Agribusiness

New Dalby supplements plant signals rising demand

Liz Wells August 26, 2019

PERFORMANCE Feeds has expanded its capacity to produce liquid supplements for the feedlot sector with the opening of its new plant at Dalby on the Darling Downs of southern Queensland.

A new Performance Feeds plant at Dalby will help to service the feedlot sector. Photo: Performance Feeds

Opened in June, the Dalby plant will exclusively service the feedlot sector, and take some production pressure off the company’s existing plant at Kingsthorpe, 70 kilometres south-east of Dalby.

Performance Feeds director Bill James said Kingsthorpe would continue to produce pasture supplements, and feedlot supplements for customers on the inner Downs and adjacent districts.

“About three years ago, we decided to build Dalby because things at Kingsthorpe were just so busy,” Mr James said.

“Kingsthorpe will keep doing about a third of our feedlot production, and Dalby will do the rest for the customers we’ve been servicing from Kingsthorpe.”

The Dalby plant is located near the eastern edge of Australia’s biggest concentration of cattle on feed.

It is expected to service clients in Queensland’s Burnett, Maranoa and northern and western Downs regions, and New South Wales as far south as the Liverpool Plains.

Performance Feeds’ base ingredient is molasses, which it sources from Queensland sugar mills, and Mr James said the company worked with consultant nutritionists to formulate each customer’s required blend.

Its first Australian plant was built at Kingsthorpe in the 1990s, followed by the Brandon plant, in the Burdekin district of North Queensland, in 2000, and the Kyneton plant in Victoria, in 2006.

The Dalby plant will employ five staff, including supervisor Gavin Close, who has transferred out from the Kingsthorpe plant.

Performance Feeds is one of Australia’s major liquid-supplement suppliers, and is owned by the US company XF Enterprises , based in Amarillo, Texas.

Role for liquids

Integrated Animal Production nutritionist Rob Lawrence said further growth in cattle-on-feed numbers was playing a major part in increasing the popularity of liquid supplements.

“For the companies manufacturing for the feedlots, occupancy has hit another milestone, and all those drought-affected animals are coming into the feedlot, so there’s more demand,” Dr Lawrence said.

He said the adjusting of liquid-supplement composition and inclusion rate offered an easy lever in the ration mix at a time when roughage and grain specifications were widely variable because of the drought.
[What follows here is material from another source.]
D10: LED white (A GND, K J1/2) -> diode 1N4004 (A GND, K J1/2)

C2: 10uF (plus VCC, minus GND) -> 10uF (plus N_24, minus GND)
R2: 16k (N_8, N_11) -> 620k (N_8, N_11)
“Liquid supplements provide a lot of flexibility, and molasses has been available at a lower price than grain.

“It gives feedlot operations more control over inclusion because it’s pumped and you don’t get the losses you can with bulk loading and augering, and you get better dispersion in the ration.”

Dr Lawrence said most operators, regardless of size, who were continually lot-feeding cattle were using liquid supplements in their mixes.